Graciela se sentó en la cama. Vestía un camisón blanco de botones que dejaba ver gran parte de sus piernas y algo del escote; su corto cabello negro estaba suelto como de costumbre, pero ahora lucía un poco desordenado. Y faltaban sus ojos color esmeralda, que en lo oscuro de la noche relucían casi tanto como los números del reloj digital sobre su mesita, aunque de más encantadora manera. Ese detalle la hacía parecer inmutable, como si el tiempo no pudiera atreverse a deteriorar su belleza. El ser frente a ella no hubiera pronunciado más palabra si su propia voz no lo regresaba antes a la realidad.
- ¿Qué quieres saber?
Ariel espero un rato más, fijando sus ojos azules en los de ella. Esta vez fue Graciela quien pudo dar un vistazo a lo angelical que se veía su compañero, siempre vestido de blanco y siempre con el cabello revuelto.
- ¿Cómo lo haces? – dijo él al fin -. ¿Cómo haces para encerrar al cielo dentro de tus ojos?
- El mismo método que utilizaste tú – contestó ella -, cuando atrapaste en tu sonrisa cada forma que una nube puede llegar a tomar.
Graciela no soportó más y rompió en una sonora carcajada.
- ¿Qué es tan gracioso?
- Tú cabello, parece un trigal a medio segar. Está todo despeinado.
El joven trató de acomodárselo, pero por la sonrisa burlona de Graciela no parecía haber mejorado mucho.
- Ya no importa – suspiró ella -. Si pudiera tocarte me encargaría de ese cabello rubio. Pero, ahora sólo quiero dormir.
- Creí que querías saber el origen de las flores.
- Quiero, pero no me lo dirás. Y hoy, ante todo, estoy muy cansada para insistir.

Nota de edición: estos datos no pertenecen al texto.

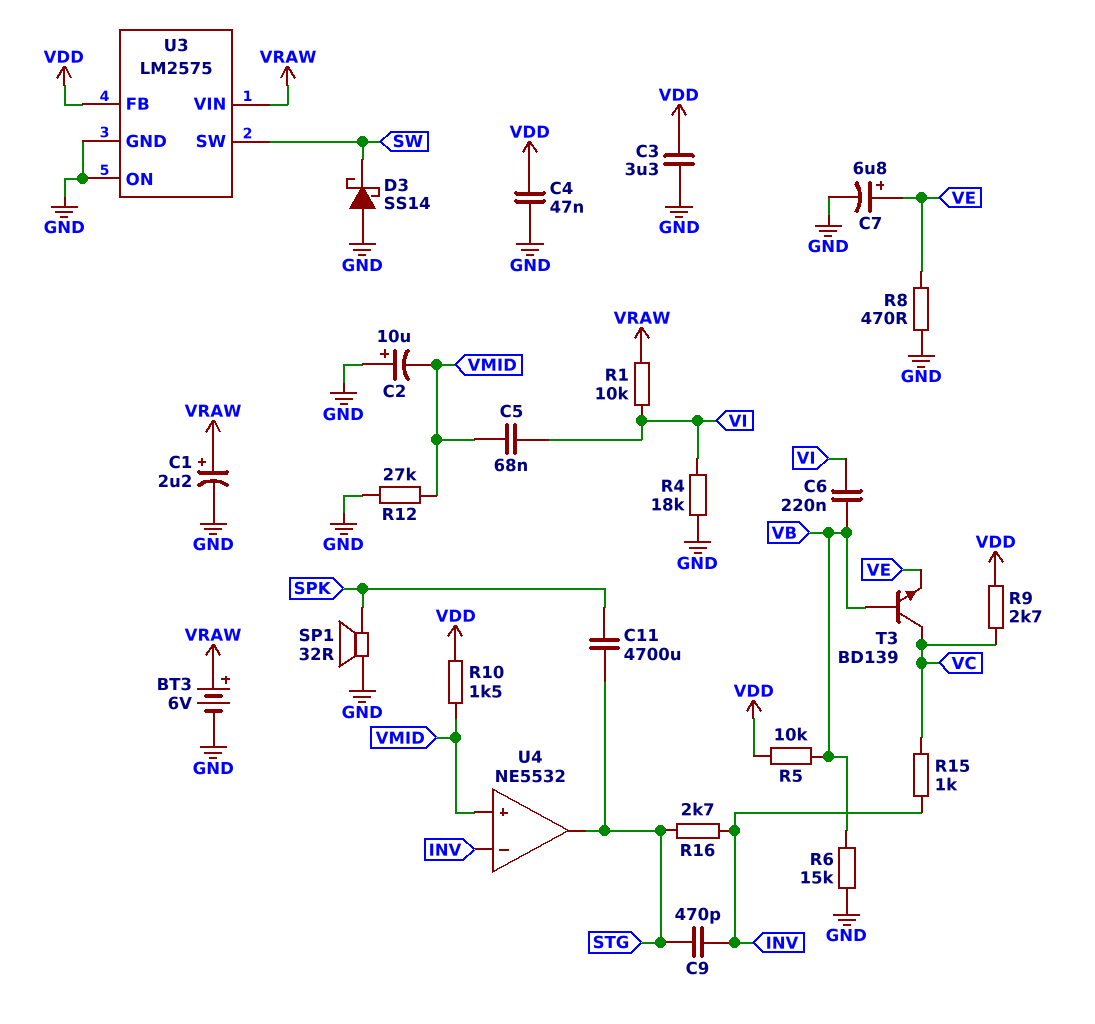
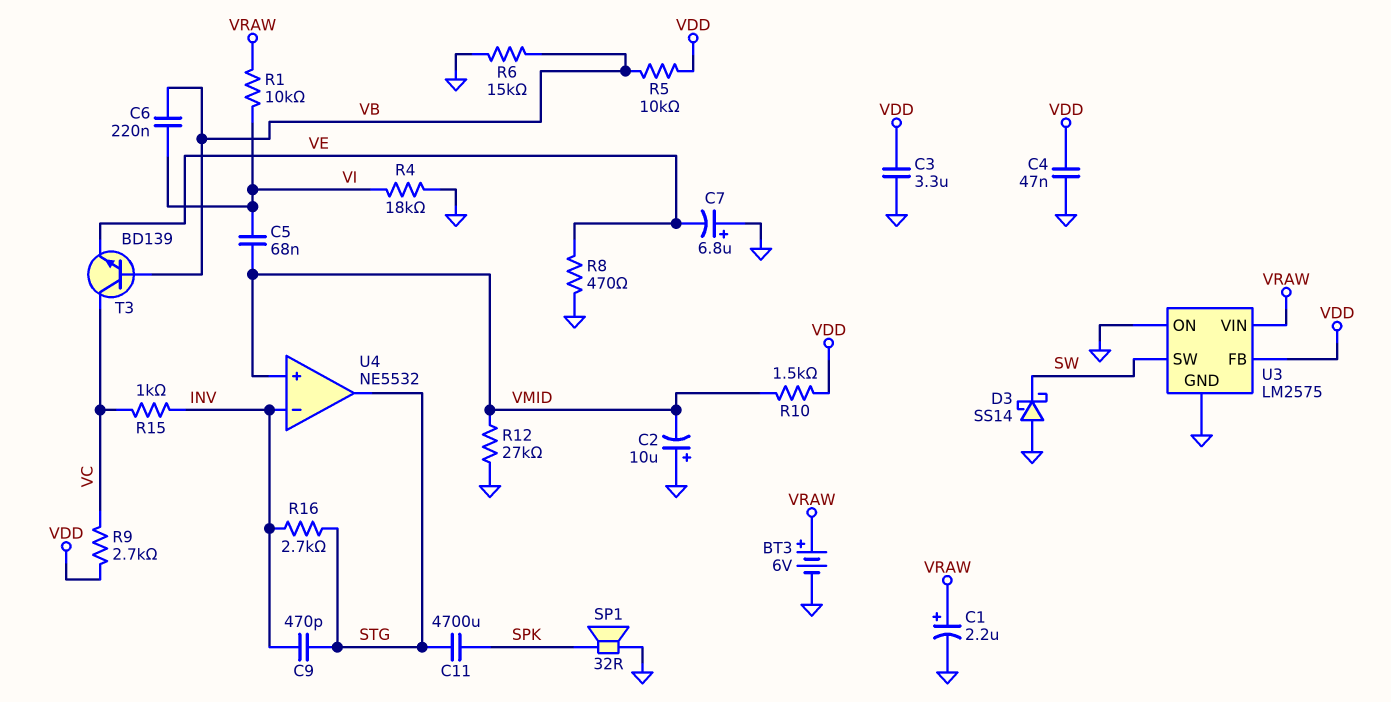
C7: 6.8uF (plus VE, minus GND) -> 6.8uF (plus GND, minus VE)

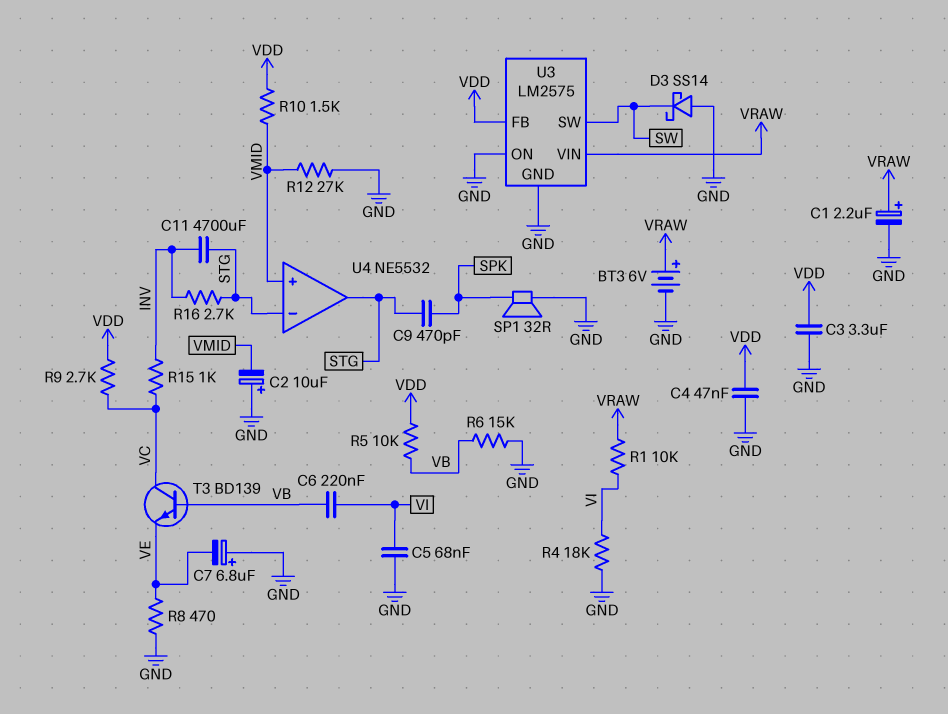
C5: 68nF (VI, VMID) -> 68nF (GND, VI)
C9: 470pF (INV, STG) -> 470pF (SPK, STG)
C11: 4700uF (SPK, STG) -> 4700uF (INV, STG)
U4 pin in-: INV -> STG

Ella se recostó y Ariel la cubrió con la manta. El suave tacto de la tela y esa indescriptible sensación de tranquilidad lograron que por fin se relajara y su mente fuese alejándose de todas las preocupaciones. Se quedó dormida en cuestión de minutos, creyendo –como otras tantas veces– que su alma estaría al cuidado de un angel guardián.
El miércoles cuando Hilda llegó al local, todos los libros de cuentos estaban colocados en altas filas sobre la mesa del salón. Había sólo tres en el mueble: El flautista de Hamelín, La sirenita, y Lamentos desde el más allá. Los acomodó uno por uno en su lugar, sin prestar mayor atención.
El jueves ocurrió lo mismo, pero esta vez fue Catherine quien llegó primero. Ella reordenó todos los libros menos aquellos tres. En realidad, a los chicos se les ocurrió dejarlos allí el resto del día, y ver qué sucedía por la noche.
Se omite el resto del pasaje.